County highest in WASL rebels

  • By Melissa Slager and Eric Stevick / Herald Writers
  • Saturday, December 10, 2005 9:00pm
  • Local NewsLocal news

Snohomish County teenagers led the way among those refusing to take the Washington Assessment of Student Learning tests last spring, according to a Herald analysis.

Of the 1,016 sophomores who refused to take each of the WASL reading, writing and math tests, 23 percent came from Snohomish County. Marysville-Pilchuck and Lake Stevens high schools topped the list statewide.

“None of my kids have ever taken the WASL, and they never will,” said Michelle Derus, whose son opted out of the test last spring at Lake Stevens High School as a sophomore.

Students may opt out of one or more portions of the WASL. Statewide, 1,359 sophomores refused to take at least part of the test.

But with more than 76,000 sophomores statewide, the rejections are a drop in the bucket.

However, the tiny rebellion can have a big effect on the way schools are perceived. The refusals are added to the number of students who fail to meet standards, and that drives down the passing rates reported to the public.

An opt-out of the tests this spring will mean more than a zero score – it will mean passing up a diploma. The graduating class of 2008, this year’s sophomores, is the first required to pass the reading, writing and math tests in order to graduate.

“We need students to know what the stakes are, and they need to participate for their own good,” Marysville Superintendent Larry Nyland said.

He expects the number of refusals to dramatically decline as a result of the graduation requirement.

Overall, refusal rates have remained fairly steady the last three years, according to the state Office of the Superintendent of Public Instruction.

In all, 1,906 students in fourth, seventh and 10th grades refused at least one of the three WASL tests last spring, according to more than 227,000 test results reviewed by The Herald.

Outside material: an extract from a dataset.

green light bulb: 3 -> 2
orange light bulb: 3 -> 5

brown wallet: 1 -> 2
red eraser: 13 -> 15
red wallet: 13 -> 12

Students who opted out of the state test last year generally were white and relatively well off. The refusals do not erase achievement gaps in gender, and removing them could widen gaps.

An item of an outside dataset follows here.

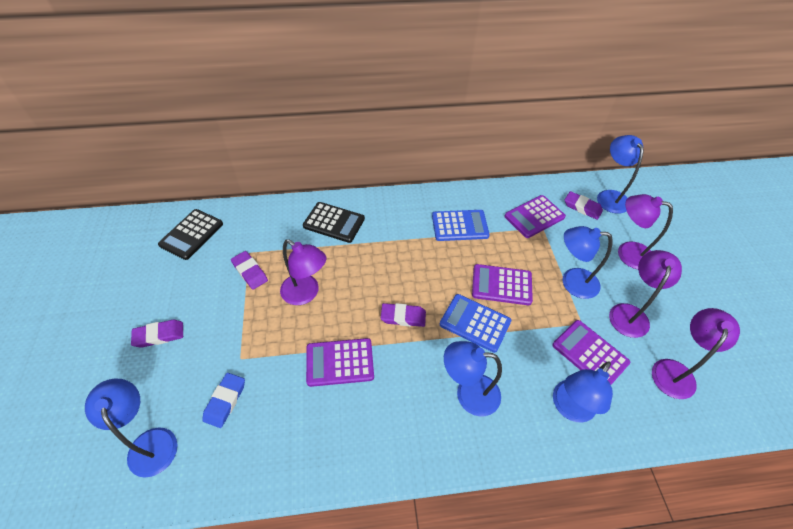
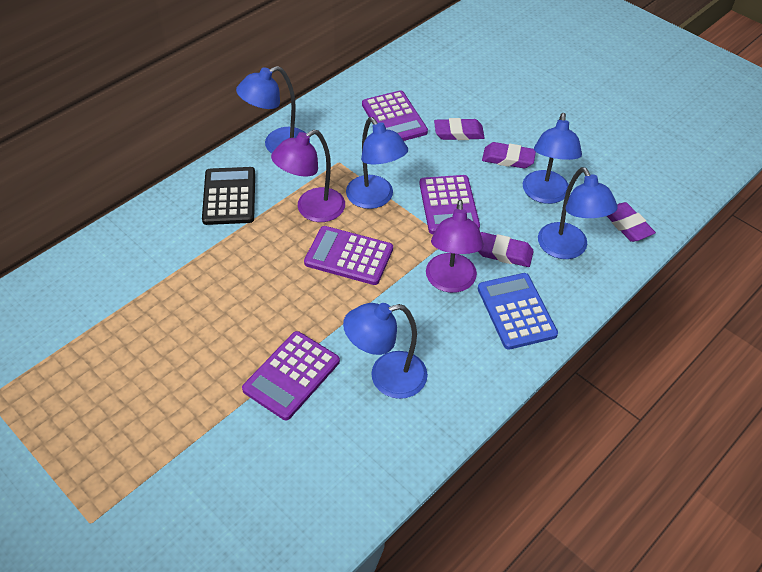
black calculator: 2 -> 1
blue calculator: 2 -> 1
blue eraser: 1 -> 0
purple lamp: 4 -> 2

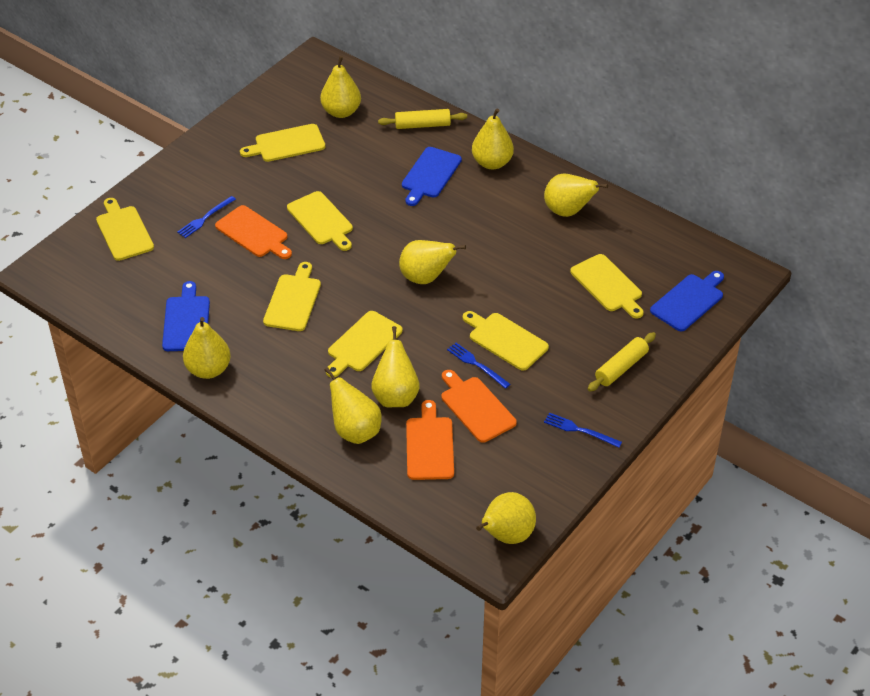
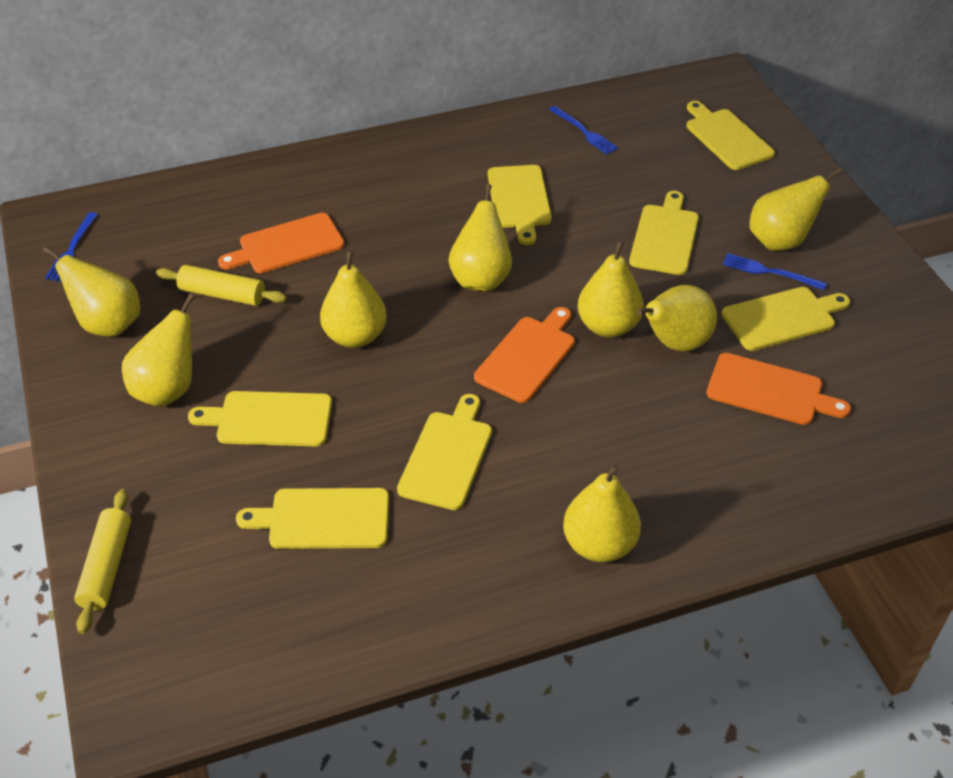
blue cutting board: 3 -> 0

Refusals can be tracked in large part to anti-WASL sentiment.

Derus, who in addition to her son in high school has three younger children in Lake Stevens schools, said she believes her children would pass the WASL. “But we feel it is wrong.”

She is a member of Mothers Against WASL, and said the group is active in her community with street-corner rallies and meetings. The group also is active in Marysville and has members in Spokane – other areas with high numbers of refusals.

Lake Stevens administrators require a signed note from a parent before a student is allowed to opt out of the WASL. School officials and teachers also talk to students and call parents to discuss the ramifications, district spokeswoman Arlene Hulten said.

Last spring, some of the students who refused to take the WASL in Lake Stevens were repeating the 10th grade and simply refused to take the test a second time, Hulten said.

Opting out does not always indicate a stand against the test.

At Forks High School on the Olympic Peninsula, scores plummeted last spring when 18 students – about one-third of the sophomore class – opted out.

It wasn’t an anti-WASL crusade, but a battle between students and the former principal that fueled the dissent, said Frank Walter, superintendent of the Quillayute Valley School District.

“The scores looked dismal, but the reason was really clear,” he said. “I expect everyone will take it this year.”

Counting refusals as part of a school’s total score is meant as a check against potential gaming – such as excusing a struggling child to keep a school’s scores up.

Facing increased state and federal mandates for performance, schools are now doing what they can to encourage all students to take the test, such as ice cream giveaways and pep assemblies.

The number of refusals at Marysville-Pilchuck High School doubled last spring. There’s no way to know how those students would have performed on the tests. Removed from the equation, passing rates at Marysville-Pilchuck would jump from 65 percent to 74 percent in reading and from 42 percent to 49 percent in math.

Vice principal Ken Tallquist recalls seeing the stack of letters from parents opting their sophomores out of the tests.

“It was a staggering number,” he said.

Parents are likely to continue to opt their children out of the test until they are satisfied lawmakers and the State Board of Education see the graduation requirement as a done deal, said Jerry Jenkins, superintendent of Educational Service District 189, which serves local school districts.

“I don’t believe the hype and the focus that the WASL has received is appropriate or desirable,” he added. “It seems to me that we have lost in many of the discussions the focus on the learning … and instead are focusing on the test score.”